To understand why different databases make different choices, you need to understand the CAP theorem. It is one of the most important concepts in all of distributed systems, and it directly explains every design decision you will see in this module.
The CAP theorem states that a distributed data system can guarantee at most two of the following three properties simultaneously:
In any real distributed system, network partitions will happen — servers go down, cables get cut, data centres lose connectivity. So Partition Tolerance is not optional. Every production database must tolerate partitions. This means the real choice is always between C and A — consistency or availability — when a partition occurs.
CP systems (Consistent + Partition Tolerant) choose to return an error or wait rather than return potentially stale data. PostgreSQL and MySQL are CP — during a partition, they will refuse to serve requests rather than risk returning incorrect data. AP systems (Available + Partition Tolerant) always respond, but the response might be slightly stale. Cassandra and CouchDB are AP — they always return a result, but it might not reflect the very latest write from a node that is currently unreachable.
Neither choice is wrong. It depends entirely on what your application cannot tolerate. A banking app cannot tolerate incorrect balance information — CP. A social media feed can tolerate showing a post from 2 seconds ago — AP. Every database type in this module makes one of these two choices.
// Part 03
Relational Databases (RDBMS) — The Default Choice
You already know relational databases from Modules 01 and 02. They store data in tables with rows and columns, enforce relationships through foreign keys, guarantee ACID properties, and are queried with SQL. They are the right choice for the vast majority of business applications — and they have been for 50 years.
When relational databases are the right choice
Use a relational database when your data is structured and well-defined — you know in advance what columns exist and what types they hold. When relationships between entities matter and must be enforced — customers have orders, orders have items. When you need complex queries — multi-table joins, aggregations, subqueries, window functions. When ACID guarantees are non-negotiable — financial transactions, inventory management, booking systems.

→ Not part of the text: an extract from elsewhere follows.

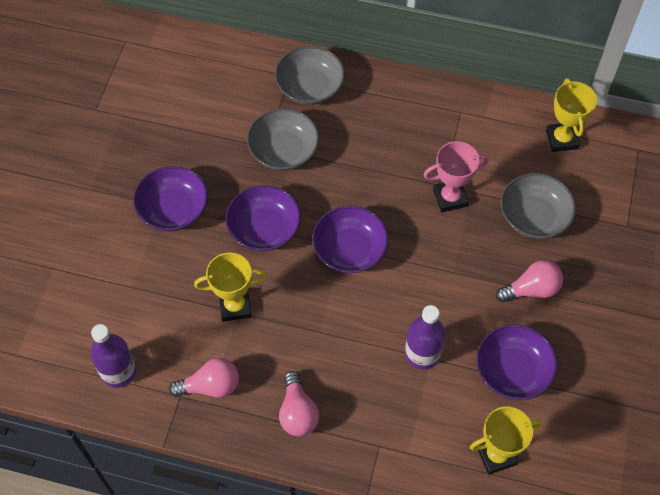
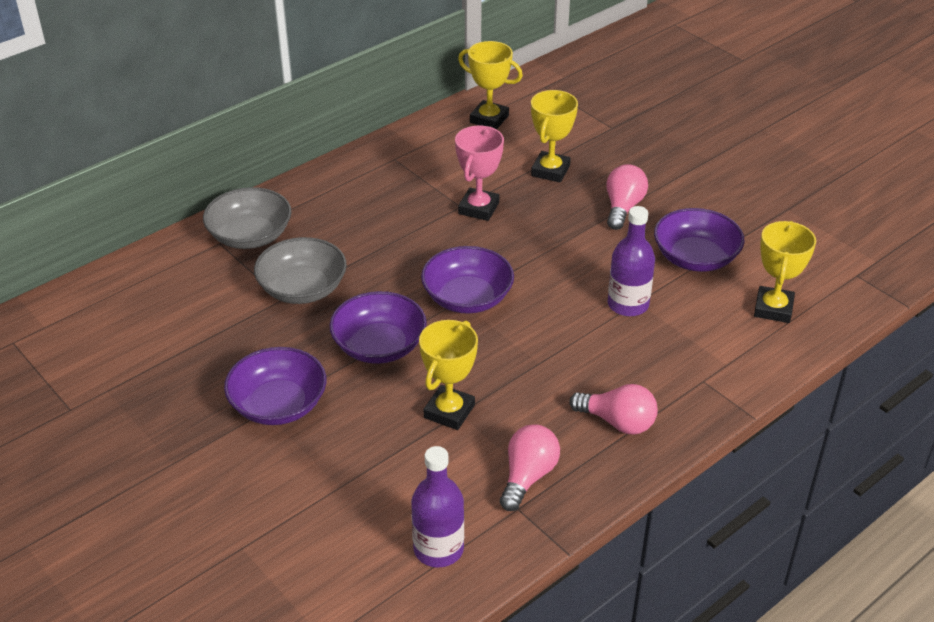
camera: 55 degrees left, 20 degrees down
(534, 216) = (550, 171): grey bowl -> yellow trophy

When relational databases struggle
RDBMS starts to struggle when your schema changes frequently and unpredictably — adding new columns to a 500-million-row table takes hours and locks the table. When data is inherently hierarchical or graph-shaped — storing a social network's friend-of-friend relationships in relational tables requires complex recursive queries. When write throughput requirements exceed what a single master node can handle and you need to shard across hundreds of servers — relational databases can be sharded, but it is operationally complex and breaks some SQL features.

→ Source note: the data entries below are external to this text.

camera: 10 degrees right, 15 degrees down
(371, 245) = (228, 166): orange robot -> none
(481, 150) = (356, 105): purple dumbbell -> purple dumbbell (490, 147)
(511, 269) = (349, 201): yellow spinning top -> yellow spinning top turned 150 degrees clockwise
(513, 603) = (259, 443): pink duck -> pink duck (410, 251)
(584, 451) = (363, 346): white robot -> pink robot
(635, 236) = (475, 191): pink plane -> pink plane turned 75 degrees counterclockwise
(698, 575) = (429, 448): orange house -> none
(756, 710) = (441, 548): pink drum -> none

| Database | Who uses it in India | Why |
|---|---|---|
| PostgreSQL | Razorpay, CRED, Zerodha, Groww, PhonePe | Open source, ACID compliant, excellent for fintech — handles complex financial queries and JSON payment metadata with JSONB. |
| MySQL | Swiggy, Nykaa, OYO, BookMyShow | Mature, battle-tested at high traffic, excellent read-replica support for consumer apps with millions of concurrent users. |
| MS SQL Server | HDFC Bank, ICICI Bank, Infosys enterprise clients | Enterprise support, Windows ecosystem, deep compliance tooling for RBI-regulated financial institutions. |
| Oracle | TCS, Wipro clients, IRCTC, LIC, government | Legacy enterprise and government. IRCTC runs one of Asia's highest-volume Oracle installations. Expensive but deeply entrenched. |
| SQLite | Every Android and iOS app (device-local storage) | Serverless, zero-config, runs on the device itself. Swiggy, PhonePe, Cred — all store local user data in SQLite on your phone. |
// Part 04
Document Databases — Flexible Schema for Changing Data
A document database stores data as documents — typically JSON or BSON objects — rather than rows in tables. Each document is a self-contained unit that can have any structure. Two documents in the same collection (the NoSQL equivalent of a table) can have completely different fields.
What a document looks like
Notice what is different from the relational model. The customer's contact details are embedded inside the document as a nested object — not in a separate contacts table. Recent orders are embedded as an array. Preferences are a free-form array. There are no foreign keys and no JOINs needed to get this customer's complete profile — it is all in one document, fetched in one read.
The core advantage — read performance for document-shaped data
In a relational database, getting a customer's profile plus their last 5 orders plus their preferences would require at minimum 3 JOINs across 3 tables. Each JOIN means more disk reads, more coordination, more CPU. In a document database, the same query is a single document fetch — one read, one result. For read-heavy workloads where the access pattern is always "give me everything about this entity," document databases are significantly faster.
The core weakness — no JOINs, limited cross-document consistency
Document databases do not support JOINs. If you need to find all customers who ordered a specific product, you either embed so much data that the document becomes enormous and stale, or you do multiple queries and join them in application code — which is slower and more complex than a SQL JOIN. Transactions across multiple documents in different collections are also either not supported or limited — atomicity within a single document is guaranteed, but cross-document atomicity is not always available.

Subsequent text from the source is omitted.